Another very interesting account of the disease, under the names of lichen and mentagra, is given by Marcellus, the Empiric, in chap. cxix., wherein elephantiasis, lepra, and other inveterate diseases of the skin are described. He says that the distemper (vitium) when neglected is apt to spread all over the face, and to contaminate many persons. He prescribes various caustic and stimulant applications for it. Along with it, he gives a very good account of elephantiasis, which, he remarks, also generally begins in the face with vari and other appearances, similar to those described by our author. He states decidedly that the disease is endemical in Egypt, attacking not only the lower ranks, but even kings themselves.
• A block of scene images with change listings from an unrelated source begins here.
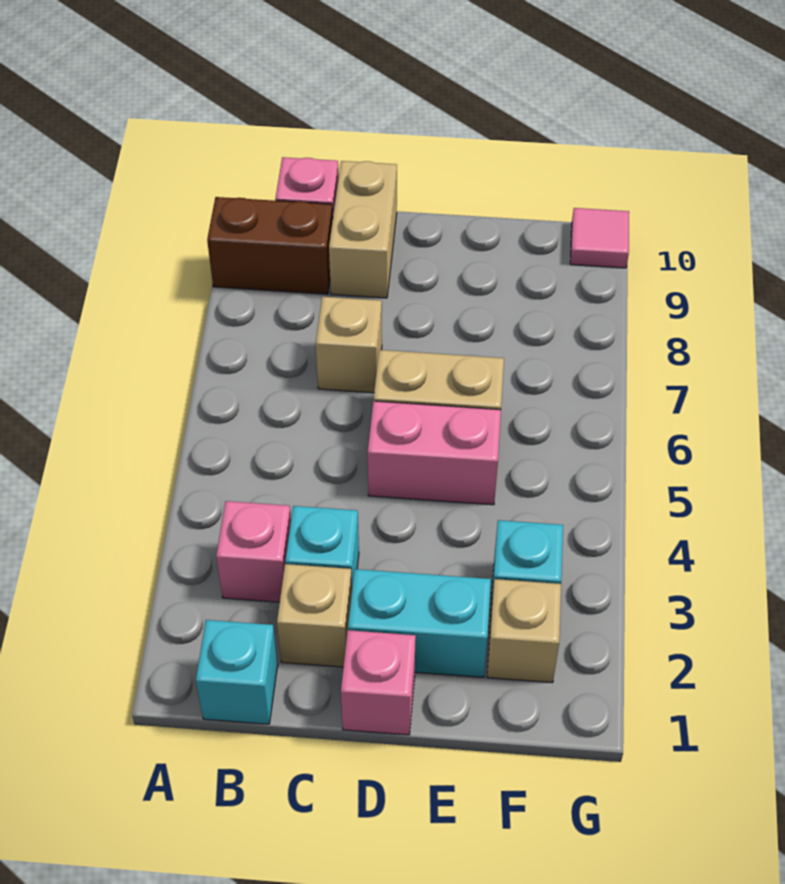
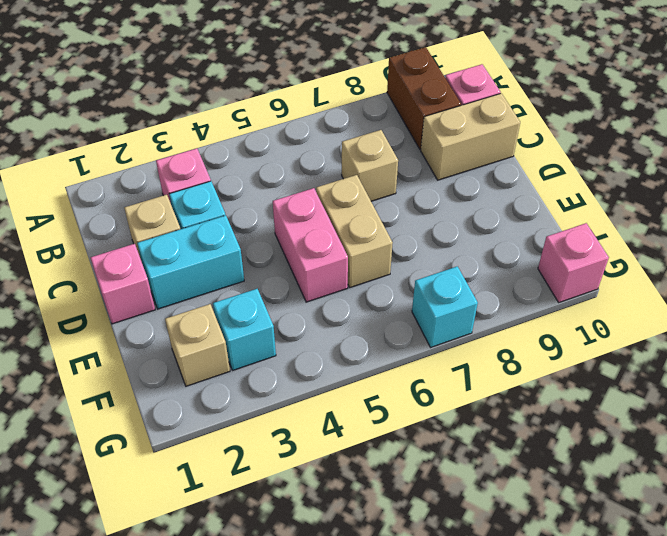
cyan brick B1 level 1 -> cyan brick G7 level 1
cyan brick D2:E2 level 1 -> cyan brick D2:D3 level 1
pink tile G10 level 1 -> pink brick G10 level 1

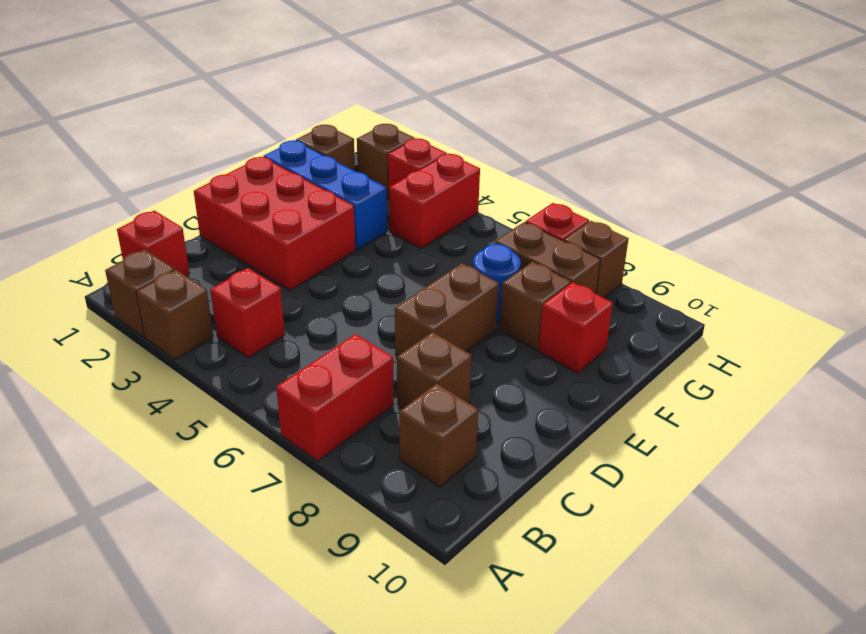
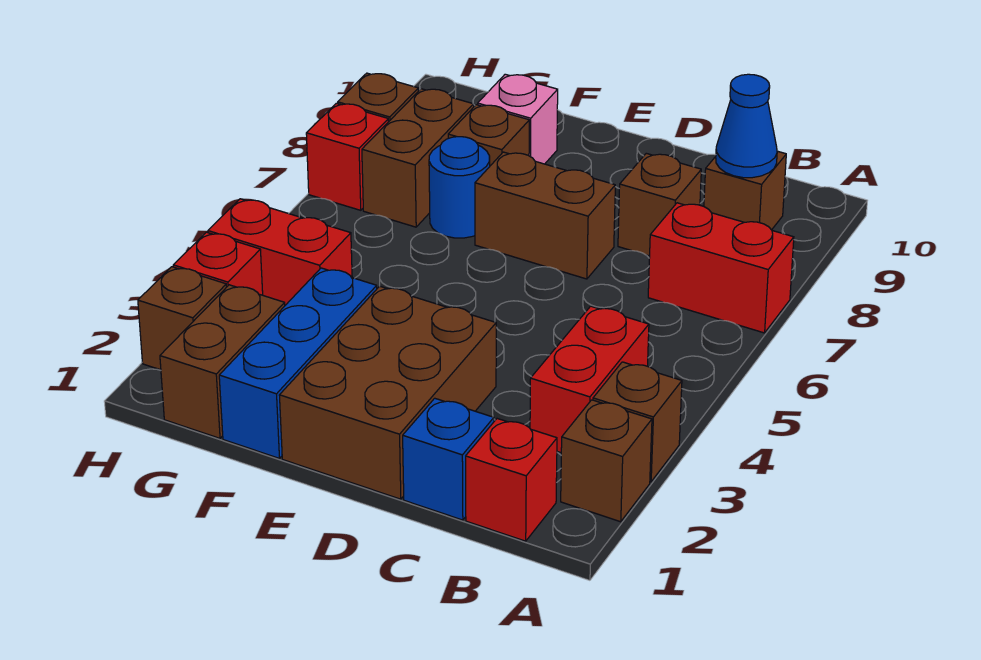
red brick B4 level 1 -> red brick B3:B4 level 1
none -> blue cone B9 level 2
none -> blue brick C1 level 1
red brick D1:E3 level 1 -> brown brick D1:E3 level 1
red brick F9 level 1 -> pink brick F9 level 1
brown brick G1 level 1 -> brown brick G1:G2 level 1

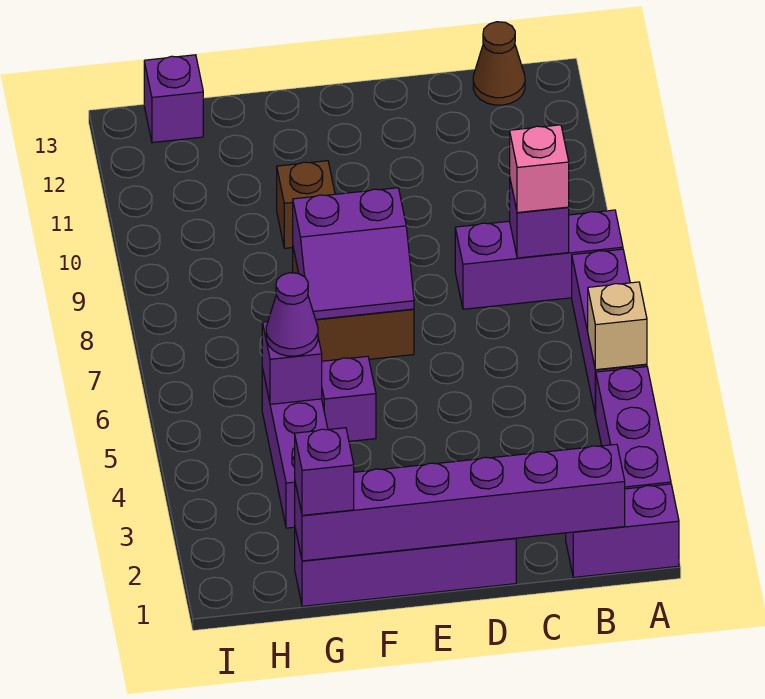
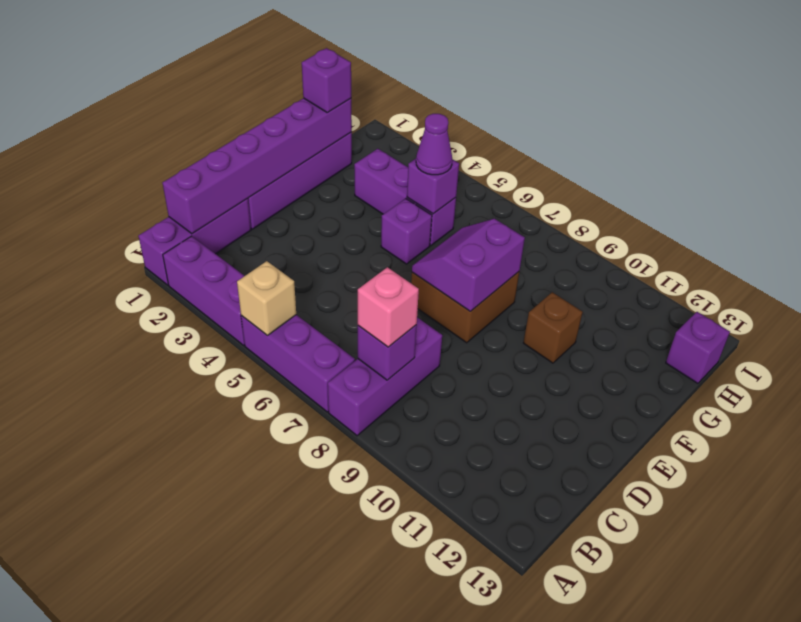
purple brick A1:B1 level 1 -> purple brick A1:C1 level 1
brown cone B13 level 1 -> none

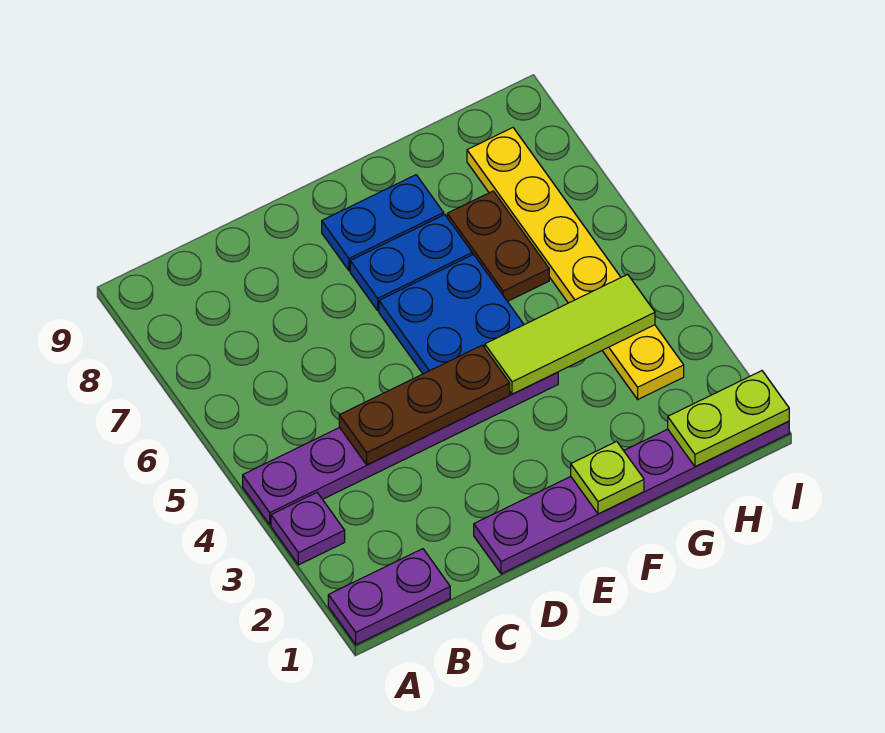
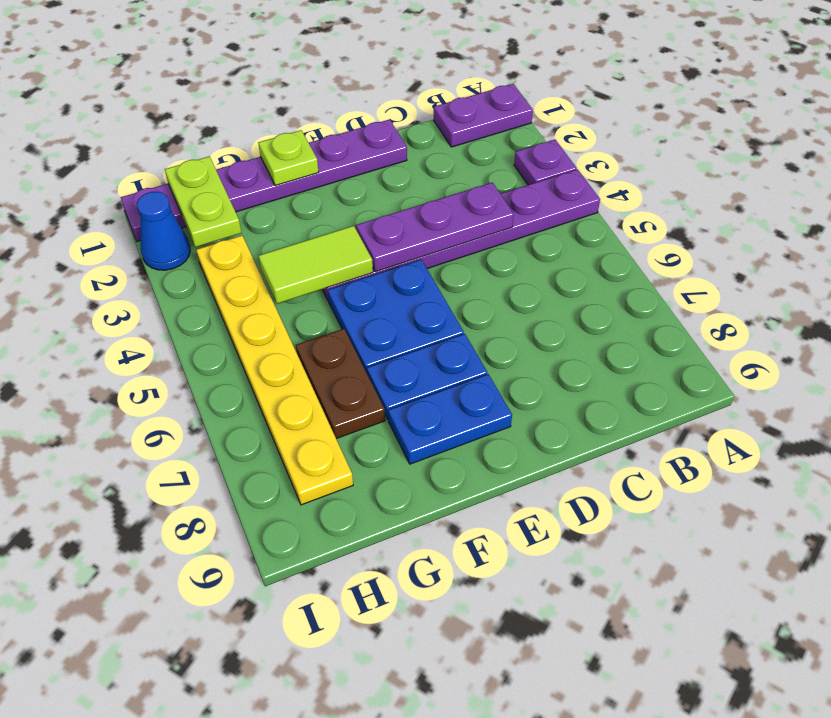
brown plate C4:E4 level 2 -> purple plate C4:E4 level 2
lime tile F4:H4 level 2 -> lime tile F4:G4 level 2
lime plate H1:I1 level 2 -> lime plate H1:H2 level 2
none -> blue cone I2 level 1

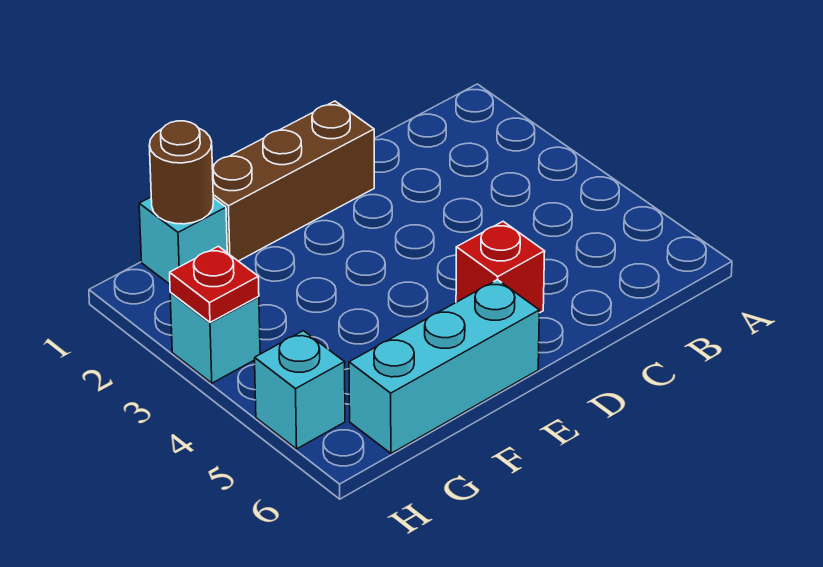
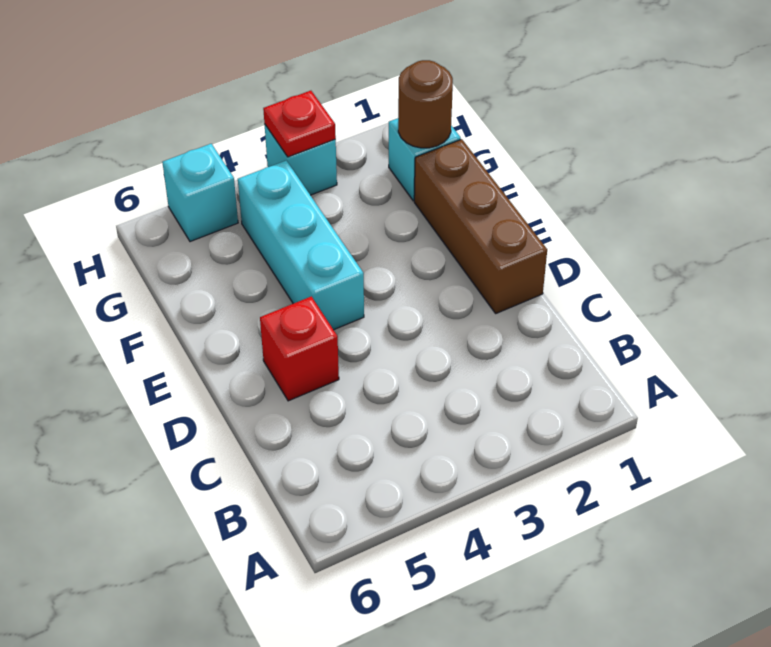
cyan brick E6:G6 level 1 -> cyan brick E4:G4 level 1

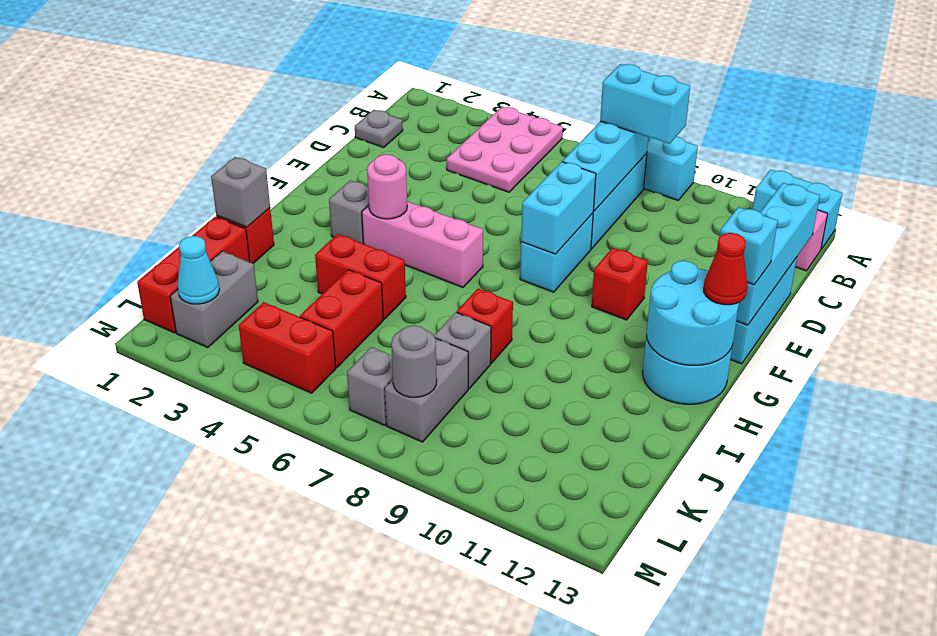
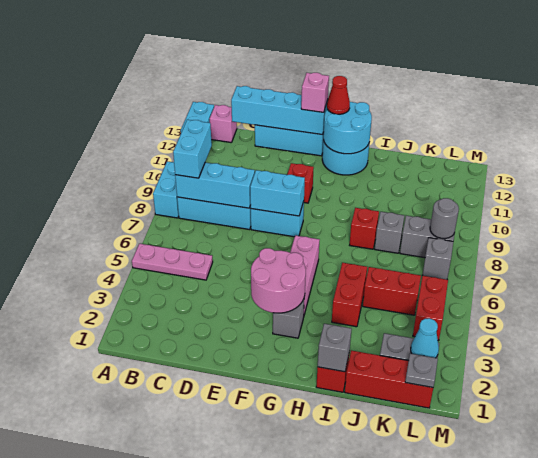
pink plate A4:C5 level 1 -> pink plate A5:C5 level 1
grey plate C1 level 1 -> grey plate L1 level 2
cyan brick F13 level 3 -> pink brick F13 level 3
pink round brick G4 level 2 -> pink round brick F3:G4 level 2

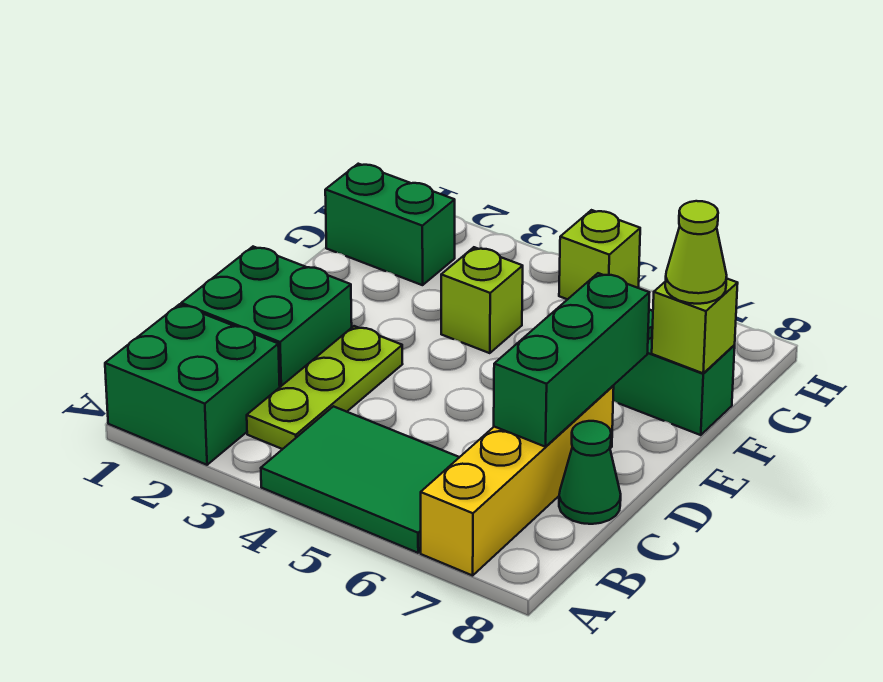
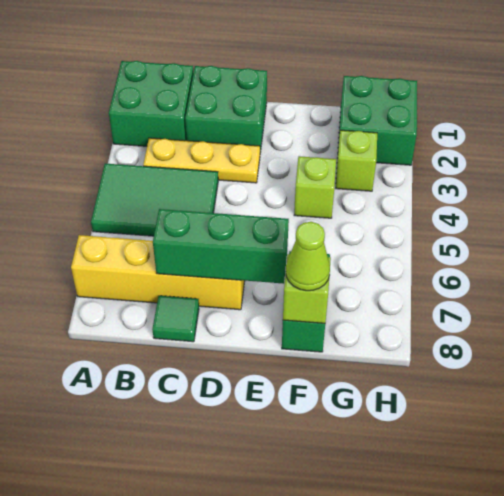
green tile A4:B6 level 1 -> green tile A4:C5 level 1
lime plate B3:D3 level 1 -> yellow plate B3:D3 level 1
green cone C8 level 1 -> green tile C8 level 1
green brick G1:G2 level 1 -> green brick G1:H2 level 1
lime brick H5 level 1 -> lime brick G3 level 1

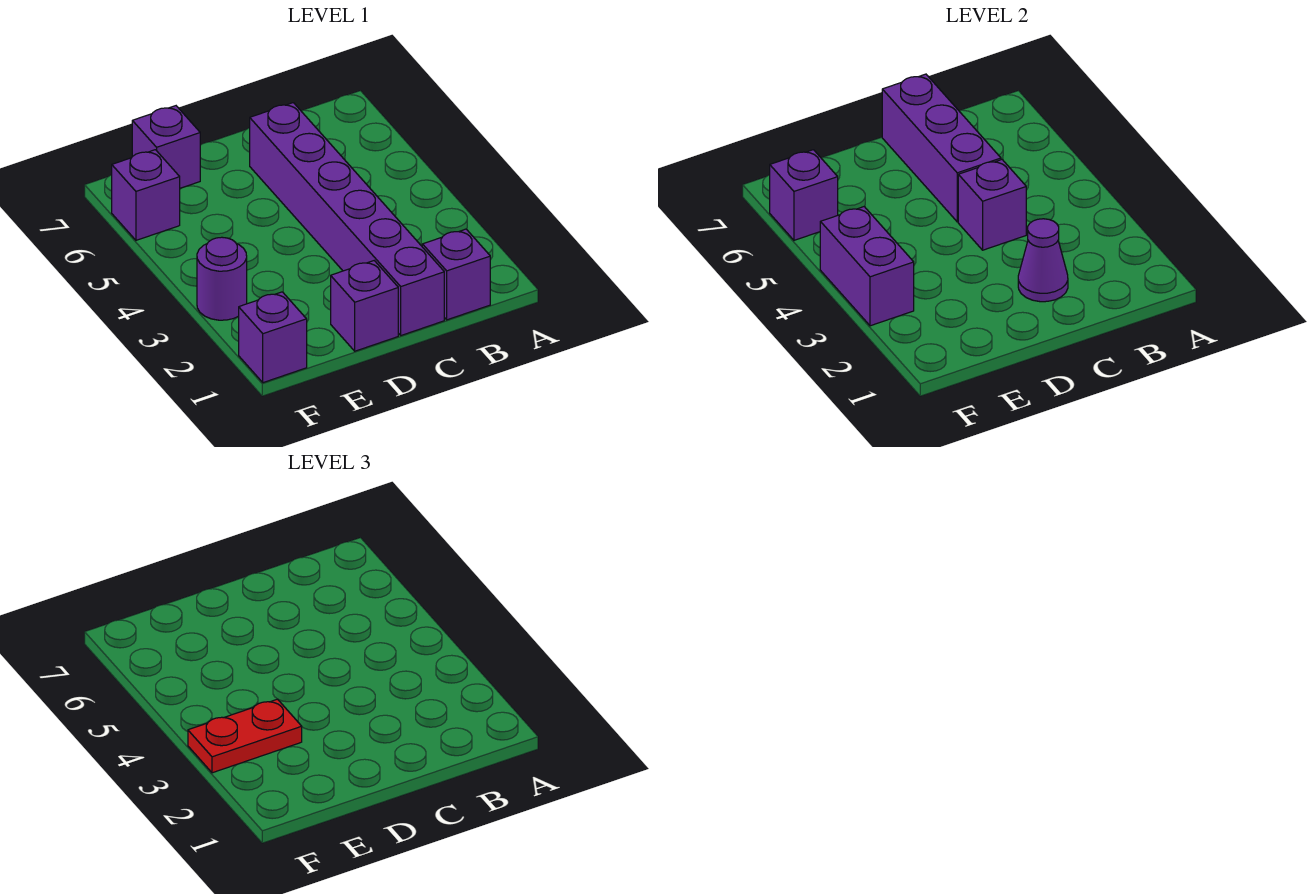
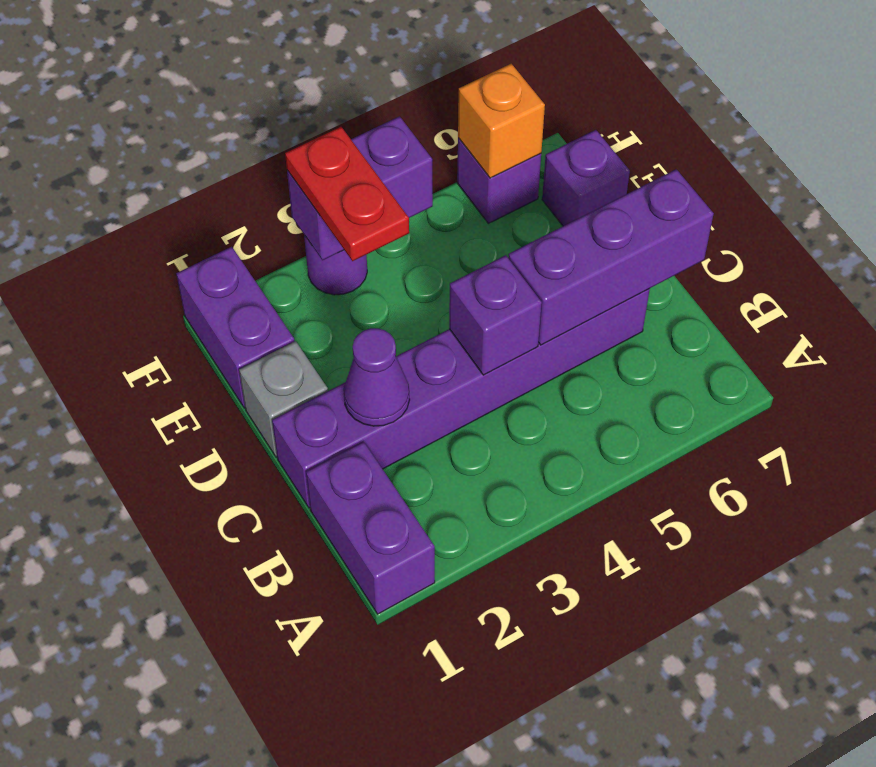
purple brick B1 level 1 -> purple brick A1:B1 level 1
purple brick D1 level 1 -> grey brick D1 level 1
purple brick F1 level 1 -> purple brick E1:F1 level 1
purple brick F6 level 2 -> orange brick F6 level 2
Now it is worthy of remark, that beyond all question this is the disease to which frequent allusion is made by the poet Martial as prevailing extensively in Rome, and as being propagated by the fashionable practice of persons saluting one another, by kissing, in the streets. The following passages evidently allude to it--Epigr. xi.,8; xii. 59.

From all these descriptions, we cannot entertain a doubt, that the disease, then so prevalent in Rome, was of a malignant and contagious nature, which attacked principally the face, and was propagated by kissing ; and, further, that it was a disease of the same class as elephantiasis. Taking all these circumstances into account, one may venture to decide pretty confidently, that it was a disease akin to the Sivvens of Scotland, which it strikingly resembles in all its characters as described above. Sivvens, in short, is a species or variety of syphilis, which is readily communicated both by the mouth, as in kissing, and per coitum. Further, that Syphilis, and its congener Sivvens, are the brood of the ancient elephantiasis, no one at all acquainted with the history of the latter in ancient, mediæval, and modern times, will entertain a doubt. See the note to Paulus Ægineta, t. ii., 14, 15, 16, and the authorities there referred to: also, the History of Syphilis, as given in Sprengel's and in Renouard's History of Medicine.

The importance of this subject, which has never been satisfactorily illustrated elsewhere, will be my apology for embracing the present opportunity of endeavouring to throw some additional light on it.